Like all great writers, Tolkien is capable of offering his readers layers of meaning within his use of imagery, just as his characters, and his readers too, have the capacity to read the same layers of meaning both in the text and in daily experience, if we should choose to do so. We might choose to limit our reading of text and experience to the random elements that make them up but we would be impoverished if we were to to do this. Théoden’s comment as he breathes the air outside his hall is to remark, with austere simplicity that it is not so dark there, but we know from what we have learned about Théoden’s recent experience how much is contained within these words. It is clear that he is choosing to read his experience of weather in a meaningful way and this deliberate giving of meaning will both continue his healing and enable him to enter into the realm of free action once again following his imprisonment within the darkness of his hall.

Gandalf deliberately chooses to bring Théoden into an unprotected experience of weather precisely to bring him into freedom once again. While Wormtongue has sought to persuade him that everything outside the protected realm of Meduseld is a threat of danger that is to be feared, Gandalf does nothing to diminish this sense of threat. Indeed he tells Théoden that he is “come into a peril greater than the wit of Wormtongue” could weave into his dreams. But even as he admits the reality of the peril, Gandalf also shows Théoden the joy of simply being alive and fully alive. Théoden is no longer crippled by fear. If he is to die then he will embrace this reality too and will not fear it.
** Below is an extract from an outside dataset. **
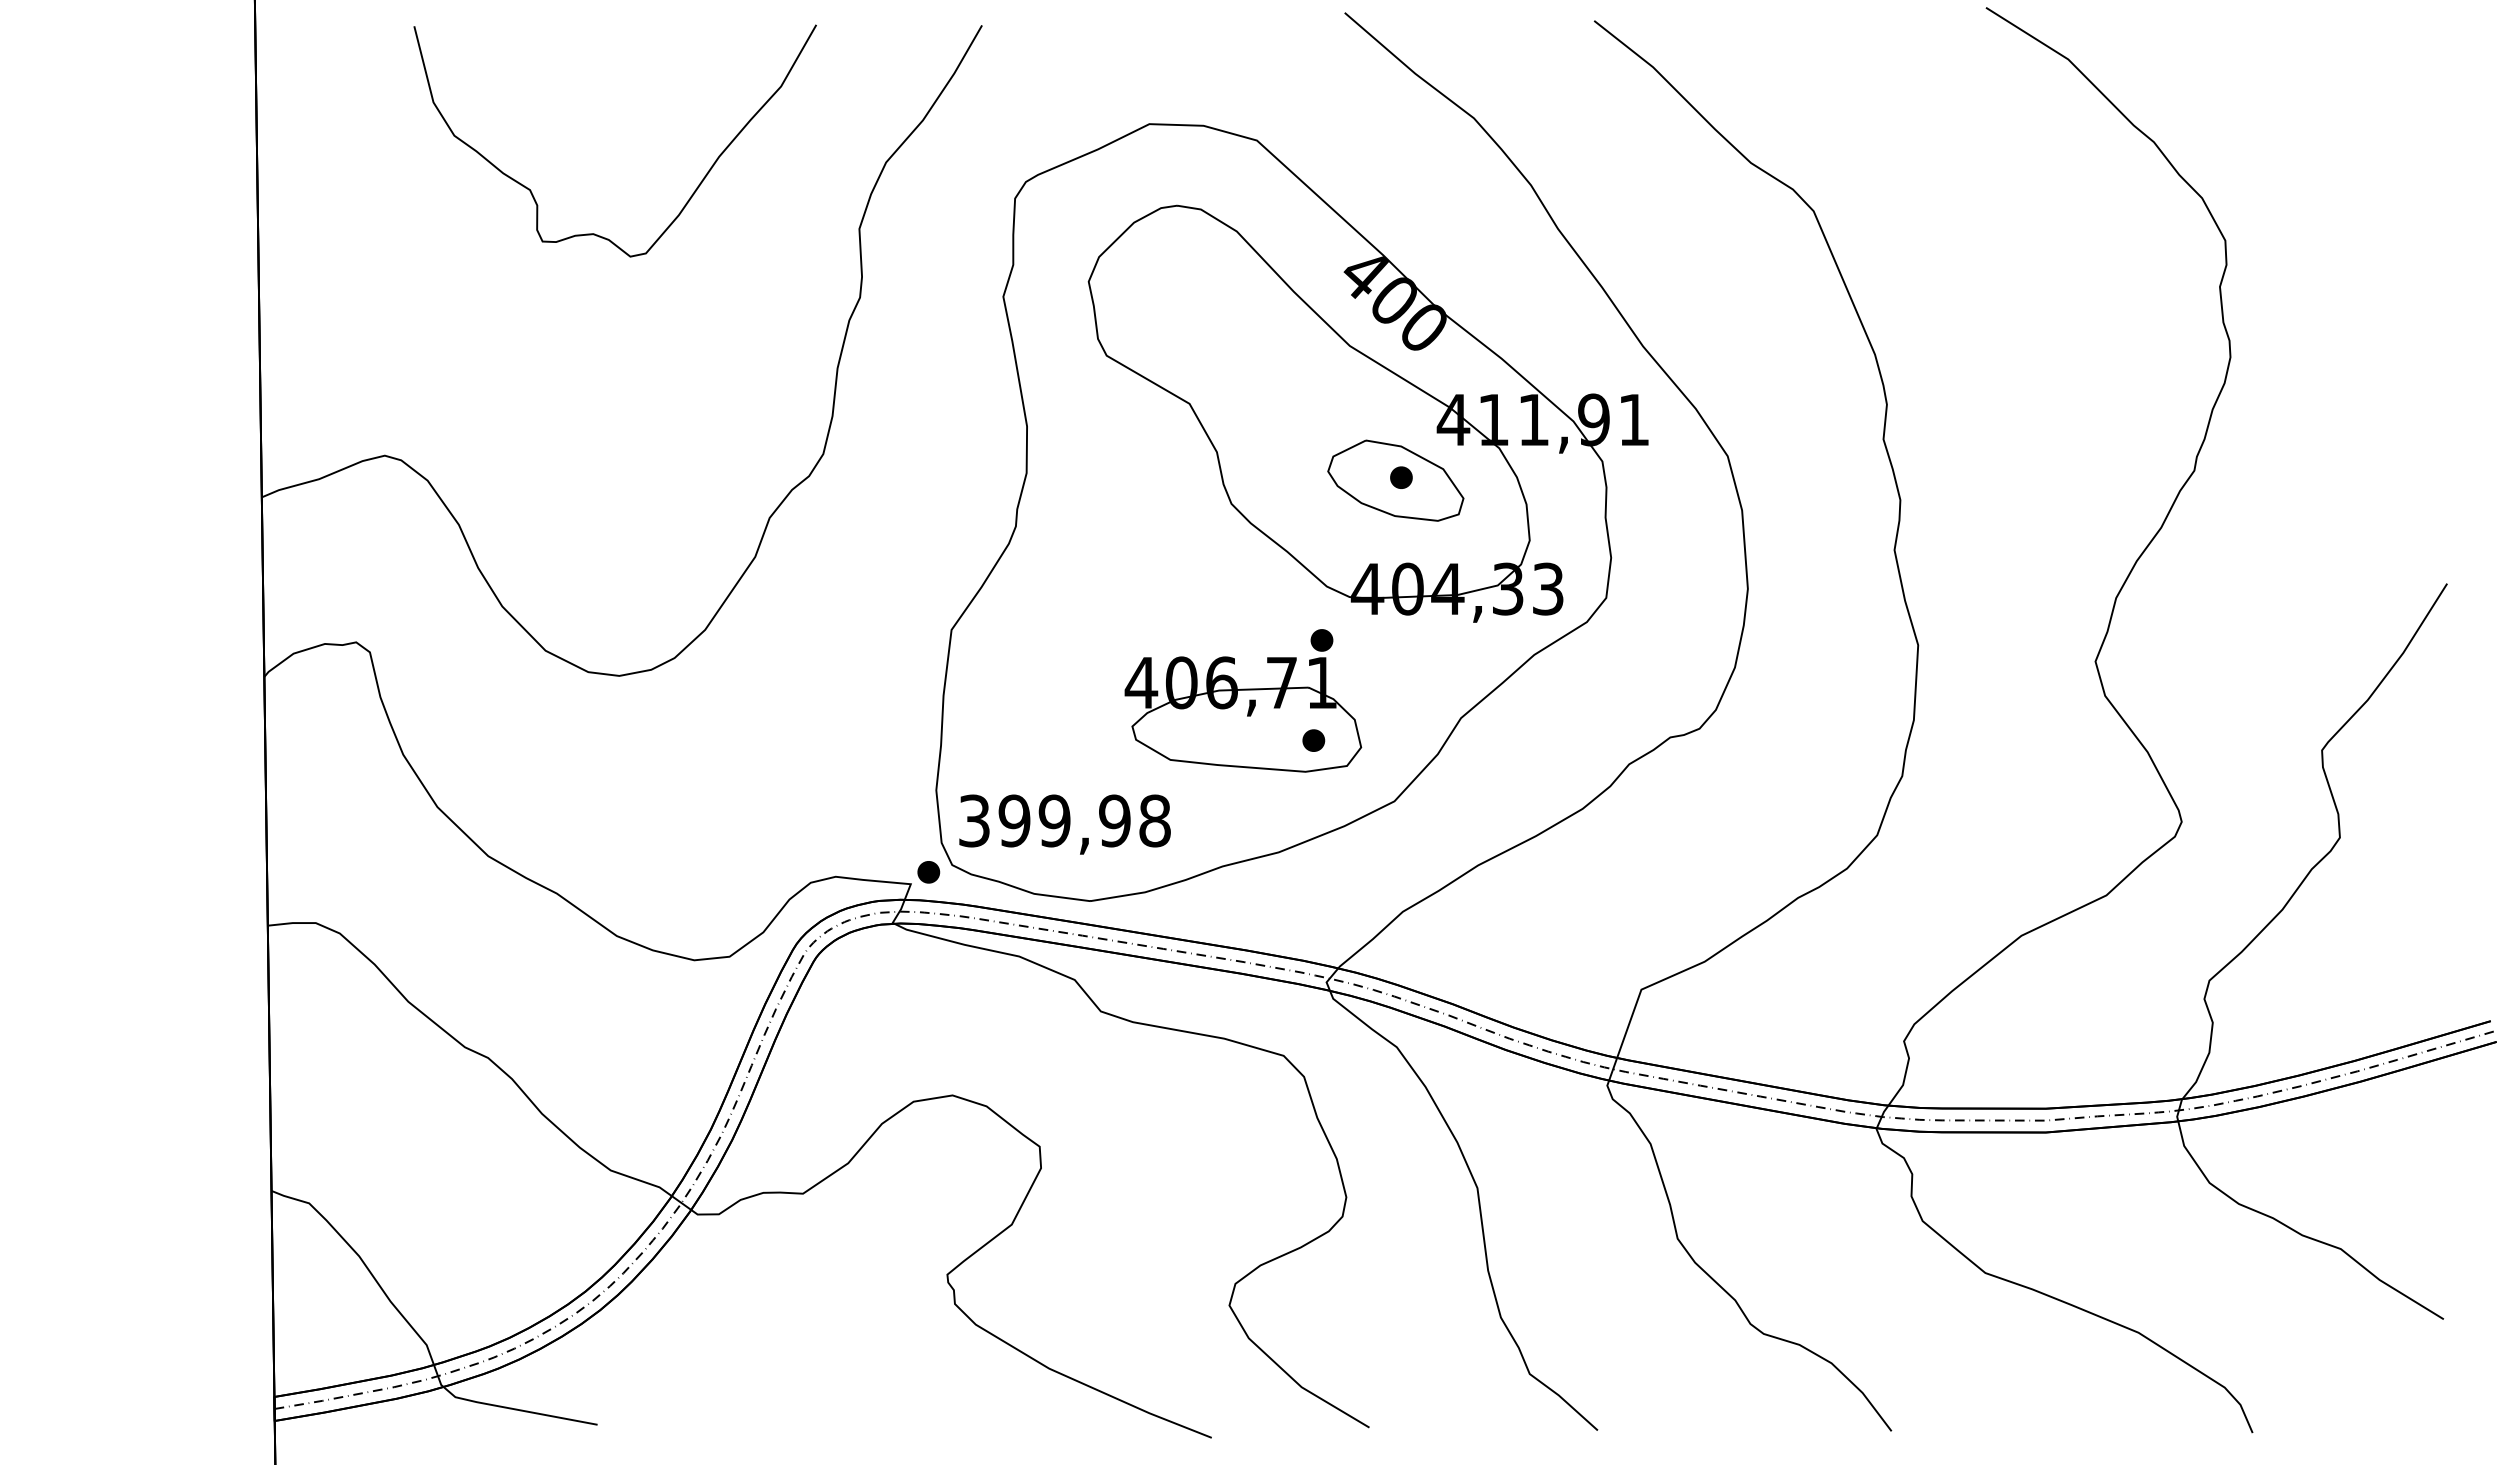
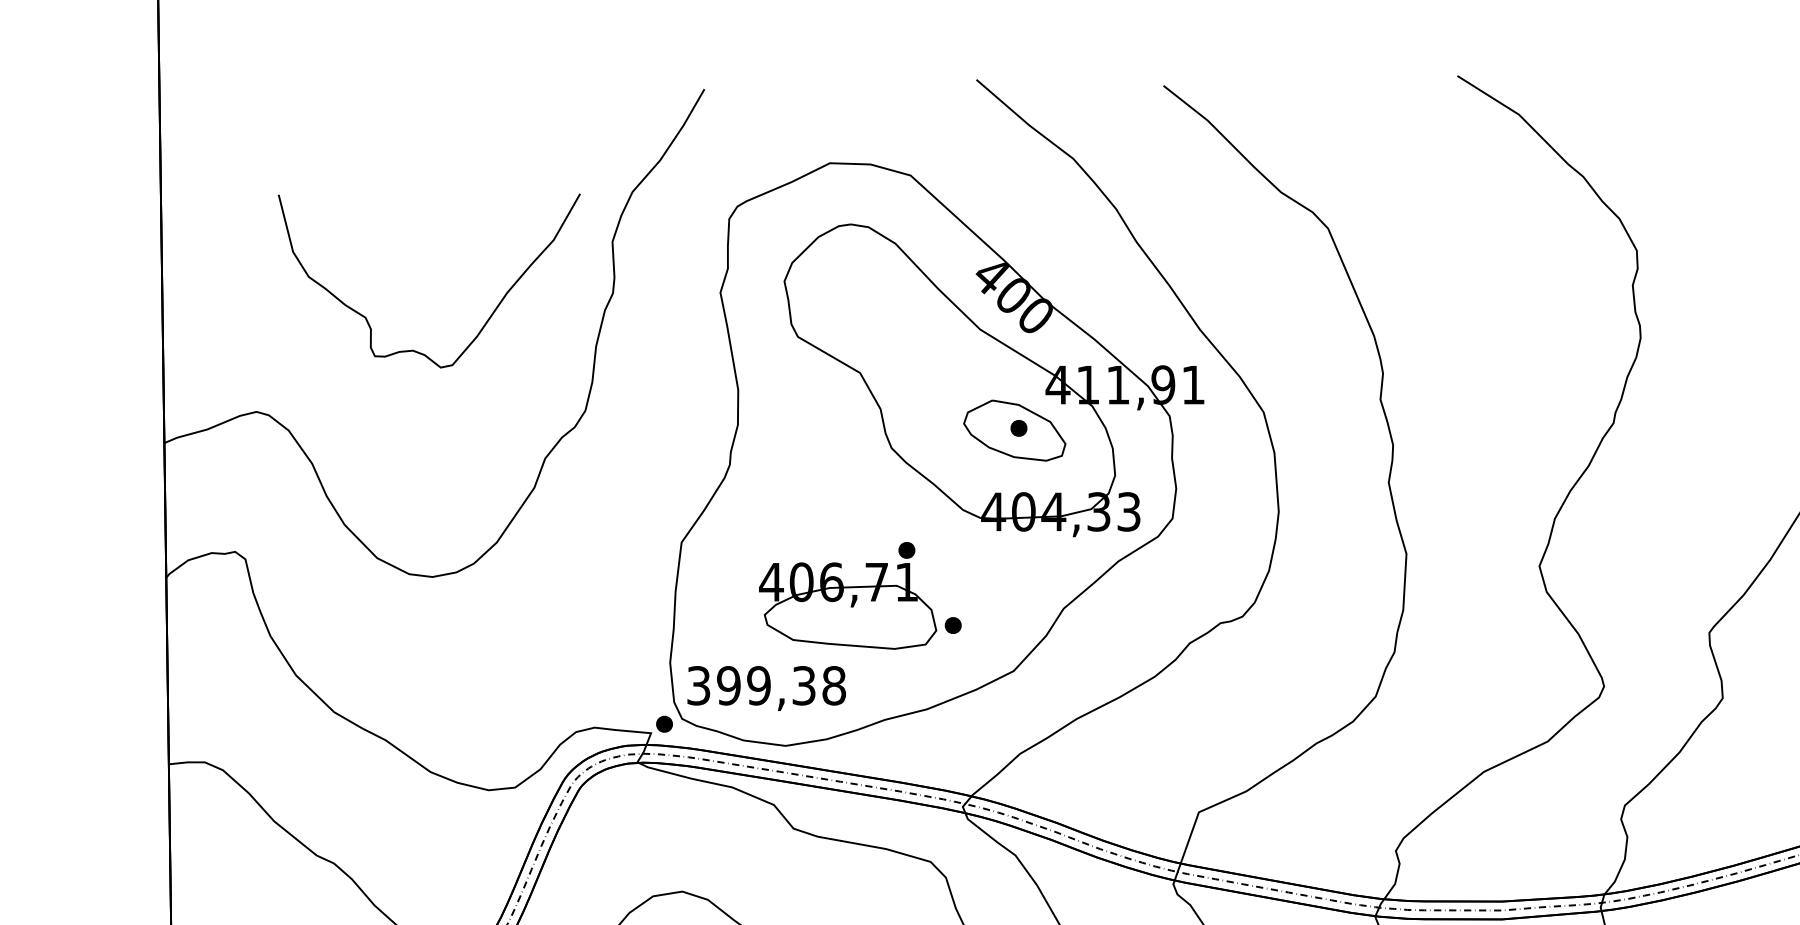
curve: (689, 197) -> (485, 323), moved
part: (1243, 700) -> (848, 595), moved
text: (1114, 820) -> (803, 685), 399,98 -> 399,38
The contrast between the protected space of a dwelling place and the unprotected reality of the world outside is one that Tolkien often returns to in The Lord of the Rings. Later, in The Return of the King we will learn that Sauron constantly weaves “veils of Shadow” about himself in Barad-dûr. In many ways he is the master-hider from reality, both hating and fearing the real. But if he is the biggest example of the way in which a dwelling place is created primarily by fear of what lies outside it, many others copy him. Even Rivendell and Lothlórien are hidden and protected realms, descendents, in their way, of Nargothrond, Gondolin and Doriath. And although we thought about how in Treebeard’s dwelling in Wellinghall there was little distinction between the world outside it and the world inside nevertheless the Ents sought to make the forest a protected space for the thriving of trees. Maybe only Gandalf lives a pilgrim life that is undefended but he too needs homes in which to rest and be restored. Perhaps at best we need a rhythm of free air and weather, but homes to live in too, and Théoden has lived too long at home and needs to breathe again if he is to find wholeness once more.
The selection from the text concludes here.